前回シルヴァーバーグの『いまひとたびの生』を読んでから二年近くが経ってしまった。
まあシルヴァーバーグの作品が翻訳されることなど無くなってしまったので仕方ないのだが、シルヴァーバーグの作品はもう少し気合を入れて未読作品を読まなければいけないなと思いつつも手に入れてしばらく積読状態だった。
今ひとつ地味な感じがするのが原因だったかもしれない。
実際に読んでみるとたしかに地味だ。ハインラインの『異星の客』のシルヴァーバーグ版といった感じでもある。『異星の客』の方はハインラインの饒舌さとやりたい放題やっているところが面白かったのだが、『異星の客』に比べるとページ数も少ないし、それ故にまじめさが出てしまっている。

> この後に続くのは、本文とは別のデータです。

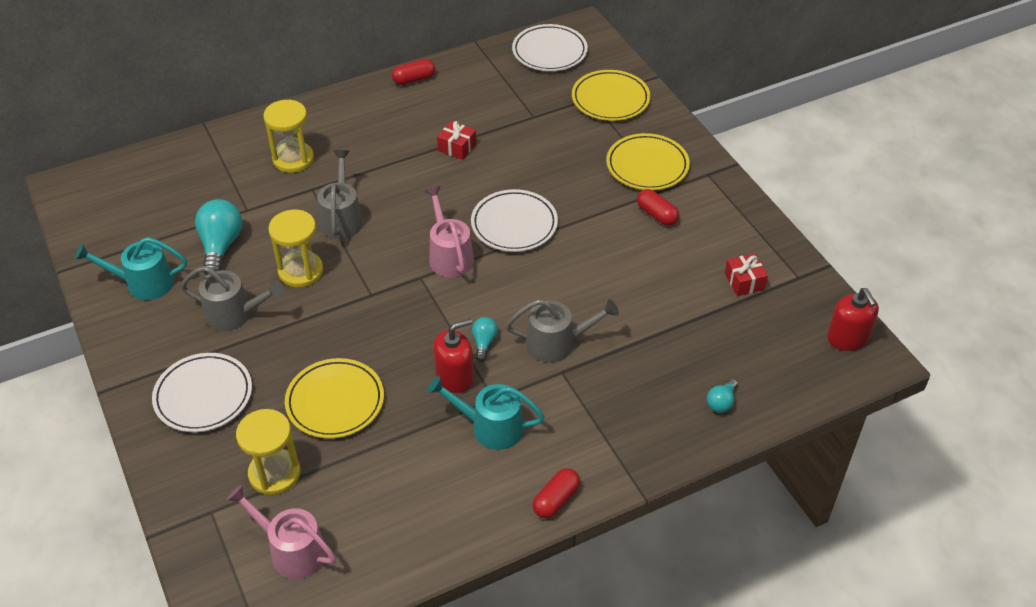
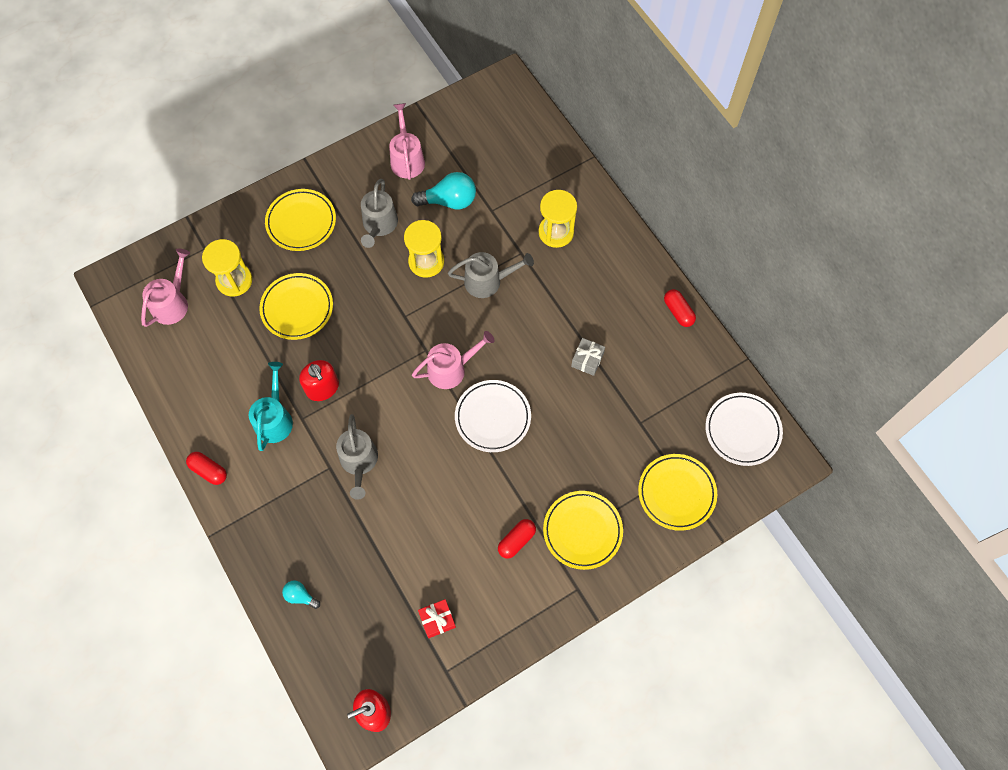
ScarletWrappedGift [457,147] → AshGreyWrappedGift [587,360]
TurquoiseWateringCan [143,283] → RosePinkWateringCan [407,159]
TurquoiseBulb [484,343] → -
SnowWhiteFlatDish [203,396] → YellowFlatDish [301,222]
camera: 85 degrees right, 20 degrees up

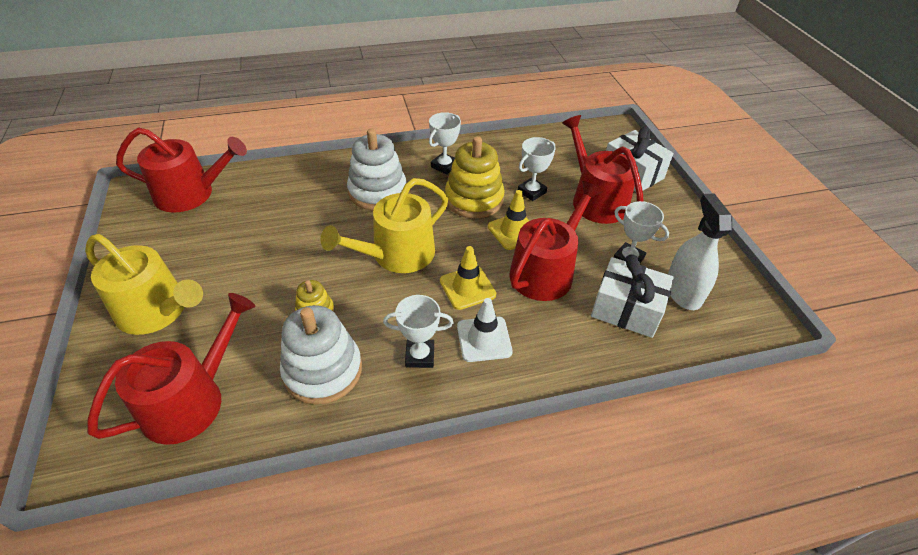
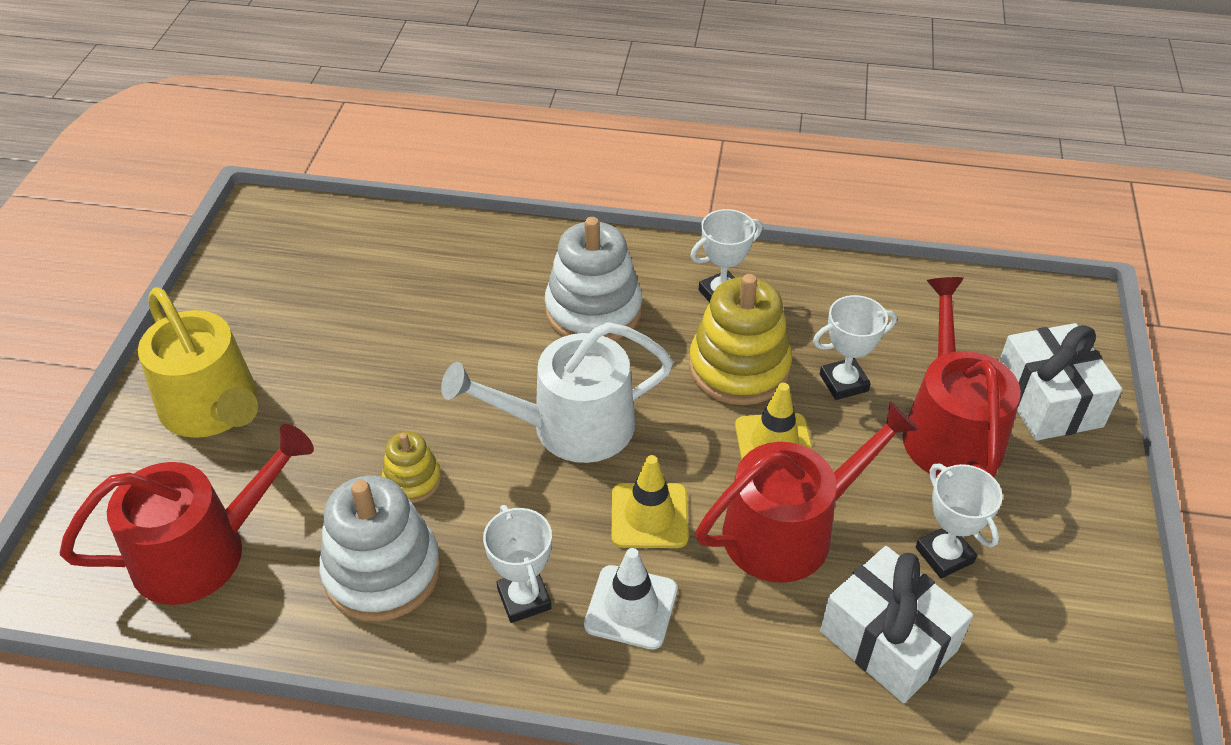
ScarletWateringCan [191,194] → -
YellowWateringCan [396,255] → SnowWhiteWateringCan [570,426]
SnowWhiteSprayBottle [683,291] → -
SnowWhiteAwardCup [420,356] → SnowWhiteAwardCup [524,599], 45 degrees clockwise
camera: 25 degrees right, 0 degrees up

この小説における1963年という時代に書かれた1999年という未来はもちろん僕たちが通過してきた1999年とはかけ離れた未来だが、SFは未来予測の物語ではないのは当たり前のこと。シルヴァーバーグが描いた1999年という未来は、2999年から観光目的でタイムトラベルしてきたヴォーナン19という人物によって翻弄されそして今とは異なる世界でありながらも、まるっきり間違っているわけではないのだ。
古くて新しいとでも言うべきか、地味なんだけれども、面白い。